Maren Strack „muddclubsolo” (Katharina Winkler)

Maren Strack (Deutschland)

?muddclubsolo?

am 14.06.2002 im LOFFT

Choreographie/Performance: Maren Strack
Idee: Johann Lorbeer
Geräusche: Max Bauer

(Foto: Lofft)


Im Unterholz der Weiblichkeit

Beim zögerlichen Betreten des verdunkelten Theaterraumes fällt mein Blick sofort auf IHRE Gestalt im überdimensionalen ROT. Die Mitte des schwarzen Karrees betonend, hängt (!) Maren Strack, wie es scheint, am eigenen Haarschopf. Puppenhaft, gleichzeitig wie eine Statue wirkend, verfolgt sie mit ihrem starren Gesicht und sanften, vorsichtigen Drehungen um die eigene Achse, die neugierigen Zuschauer, die langsam hereinkommen, nach und nach die Situation begreifen und letztlich feststellen, dass ihr persönliches Bewegen im theatralen Raum bereits zur Konzeption des Abends gehören.

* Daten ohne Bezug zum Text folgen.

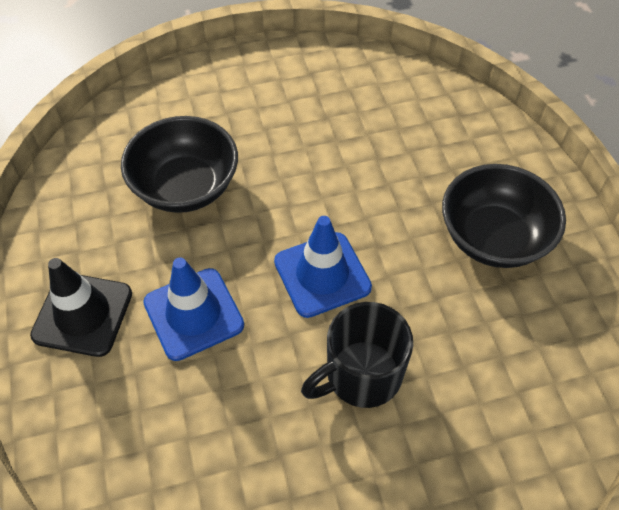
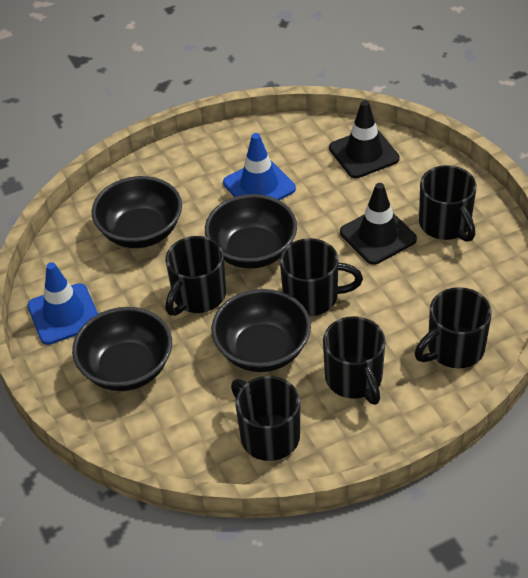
black bowl: 2 -> 4
black mug: 1 -> 6
black traffic cone: 1 -> 2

Wir, die Gäste, werden quasi ins Geschehen integriert. Der Lichtkegel verstärkt die Konzentration auf die mittig hängende ?Frau? und nach dem ?Platznehmen? an diversen Orten beginnt das Betrachten: Zu Füßen der Künstlerin ist eine artifizielle Naturlandschaft in Miniformat installiert. Erkennbar sind zwei kreisförmig angelegte ?Wassertümpel?, die mit Dreck, Schlamm und Abfällen (Zigarettenschachteln und Bierbüchsen) aus unserer heutigen Zivilisation umrandet sind. Aus einer ebenfalls in der Luft hängenden Flasche tropft monoton und im gleich bleibenden Rhythmus Wasser in die Seeatrappe. Am linken Rand des Arrangements steht ein Mann, der Geräusche produziert, die nach Natur klingen, jedoch (wie dem Publikum unverborgen vorgeführt wird) ebenfalls nur künstlich hergestellt werden. Max Bauer plätschert vor einem Mikrophon in einem Wasserbecken und gestaltet mit seinen Händen virtuose Wassertropfentöne.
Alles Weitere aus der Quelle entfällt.